Chapter 19 #2

Kieren Walker. Mid-shoot. Clad in full Storm-branded gear.

Muscles tense, jaw clenched in that annoyingly photogenic way that made every camera drool.

His hair was just messy enough to look deliberate, and he was doing that thing—that thing—where he looked slightly away from the camera like he was brooding over the weight of his legacy or some tragic love lost.

It was giving leading man in a moody indie film. It was also giving me heart palpitations.

I was still trying to gather the scattered shards of my dignity when Cam appeared out of nowhere and grabbed my elbow, steering me toward a corner like we were about to exchange state secrets.

“This is working,” he whispered, eyes gleaming with PR bloodlust. “The kiss bought us two days of good press. Walker’s numbers are up.

Fan sentiment has shifted. We’re getting fewer rage comments and more thirst traps.

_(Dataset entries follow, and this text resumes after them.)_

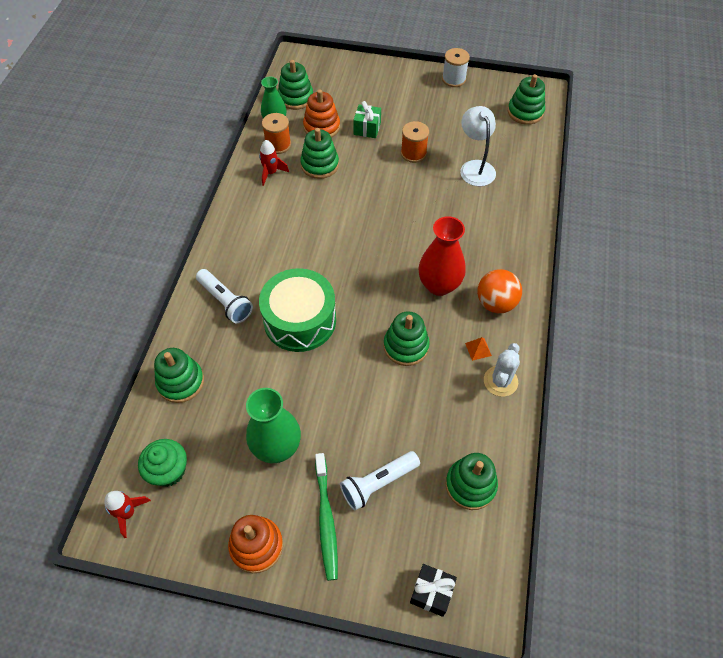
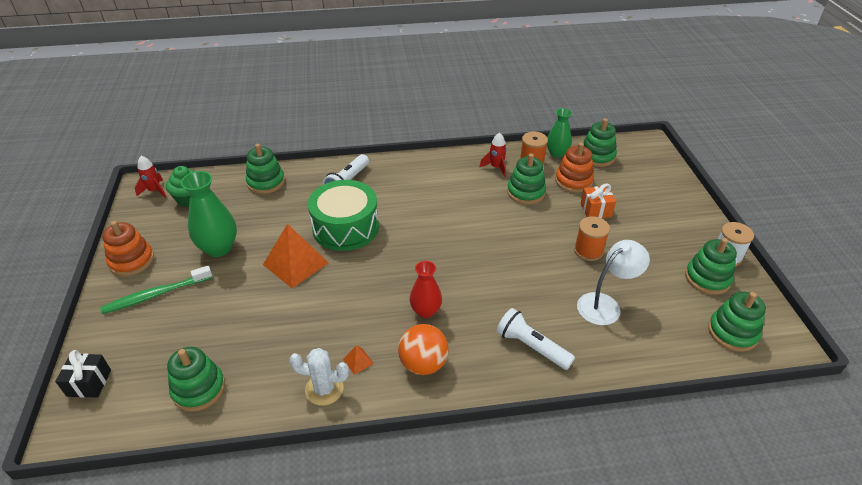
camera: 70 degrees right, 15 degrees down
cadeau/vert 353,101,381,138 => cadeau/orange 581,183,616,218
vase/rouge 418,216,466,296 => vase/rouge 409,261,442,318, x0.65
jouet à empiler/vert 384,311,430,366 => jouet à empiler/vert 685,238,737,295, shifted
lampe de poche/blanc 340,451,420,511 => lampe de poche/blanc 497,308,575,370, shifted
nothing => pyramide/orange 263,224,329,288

I’ve even seen a few ‘maybe he was just misunderstood’ edits. That’s a damn miracle, Sommers.”

“That’s great,” I said, unsure where this was going but deeply suspicious of the way his grin widened.

“So let’s keep the momentum,” he said brightly. “We’ve got a couple’s content segment planned—behind-the-scenes footage, soft moments, maybe even a mic’d-up video. You don’t have to fake anything. Just be… yourselves. But hotter.”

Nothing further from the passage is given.